Por isso, quero deixar um convite especial para você que está lendo: e para você, quando é que a gente fica velho? Pode ser uma idade, um sentimento, uma decisão interna ou, quem sabe, nunca! Afinal, envelhecer não precisa ser sinônimo de perder a vitalidade, o prazer, a curiosidade e a liberdade. Pelo contrário, pode ser um convite a ressignificar o tempo, a cuidar de si com mais amor e a viver de forma mais autêntica.

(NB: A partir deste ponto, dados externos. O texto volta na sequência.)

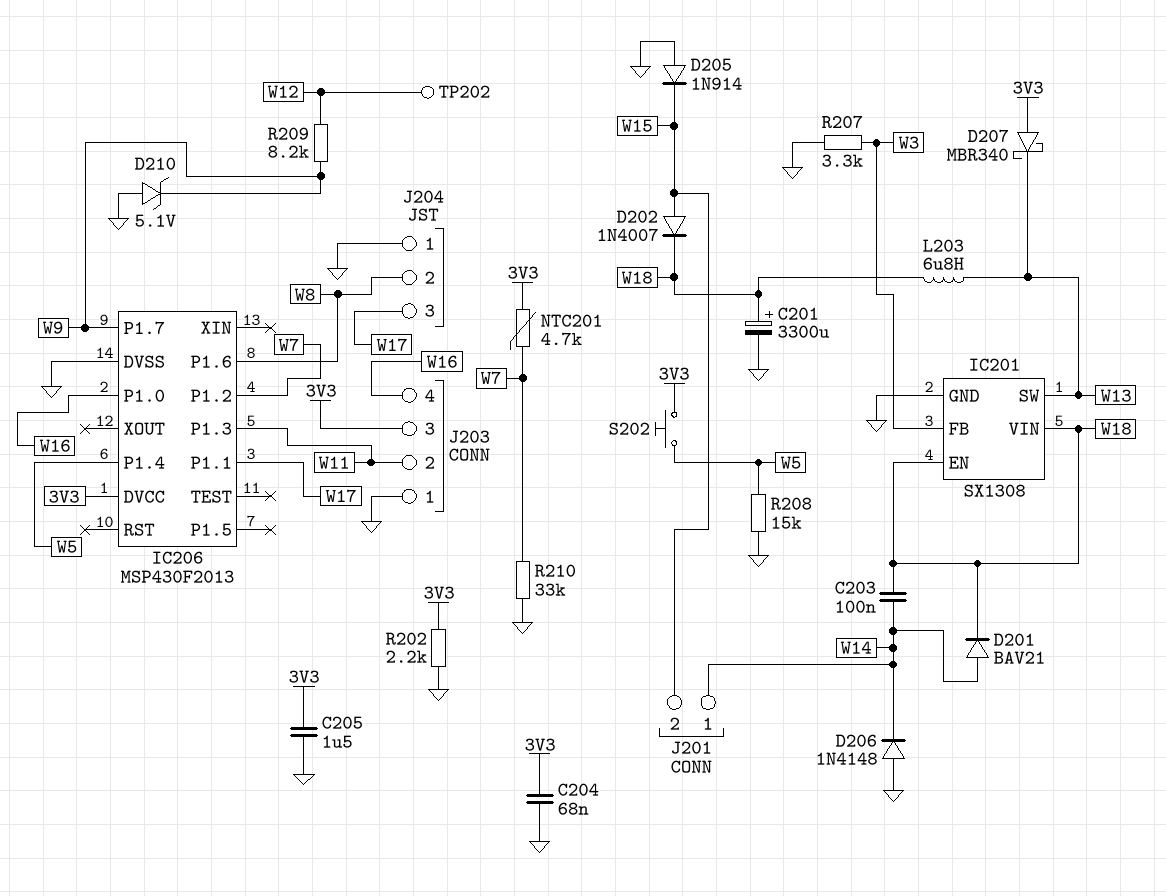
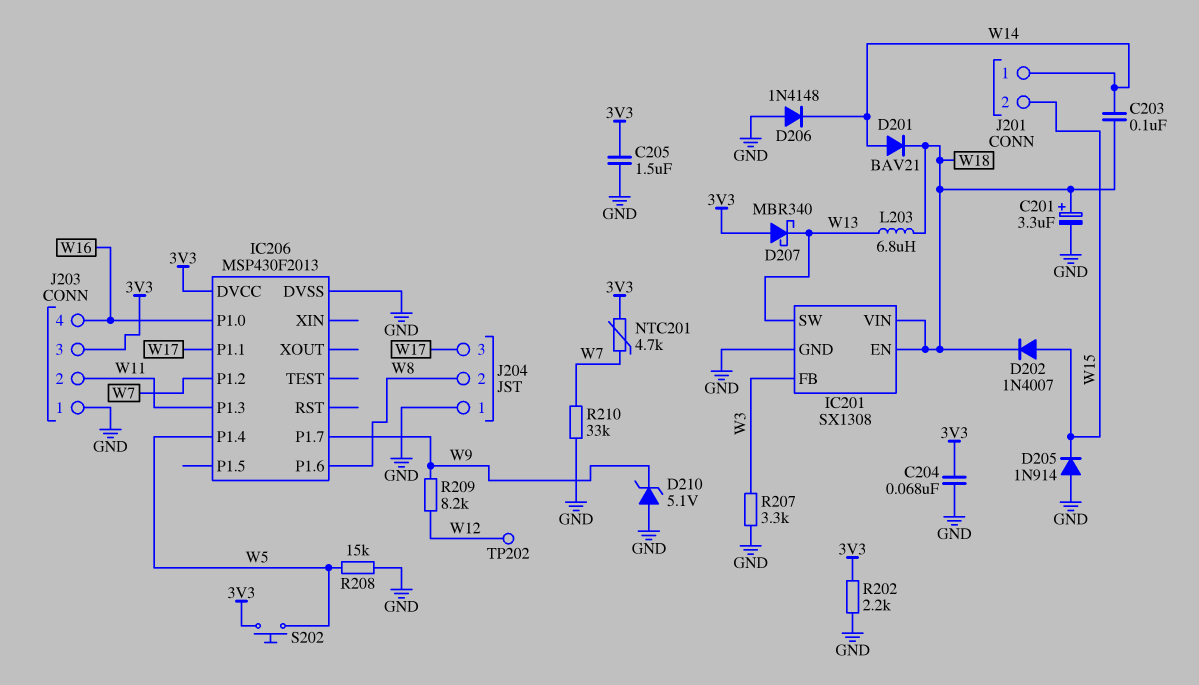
C201: 3300uF (plus W18, minus GND) -> 3.3uF (plus W18, minus GND)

Se este texto mexeu com você, que tal compartilhar suas ideias aqui nos comentários? Vamos criar juntos um espaço aberto para cada voz ser ouvida, para podermos dialogar e aprender mutuamente. Afinal, a pluralidade das experiências é o que torna o envelhecimento tão rico e único para cada pessoa. E se quiser, não deixe de ouvir o podcast Tantos Tempos, que me inspirou a escrever sobre esse tema tão importante. Você encontra lá muitos depoimentos e reflexões que ampliam essa conversa de forma profunda e delicada.
Assim, reforço que ficar velho é muito mais do que uma data no calendário — é um processo vivo, dinâmico e cheio de possibilidades. Que a gente possa caminhar com leveza, respeito e, sobretudo, com muita vida pela frente.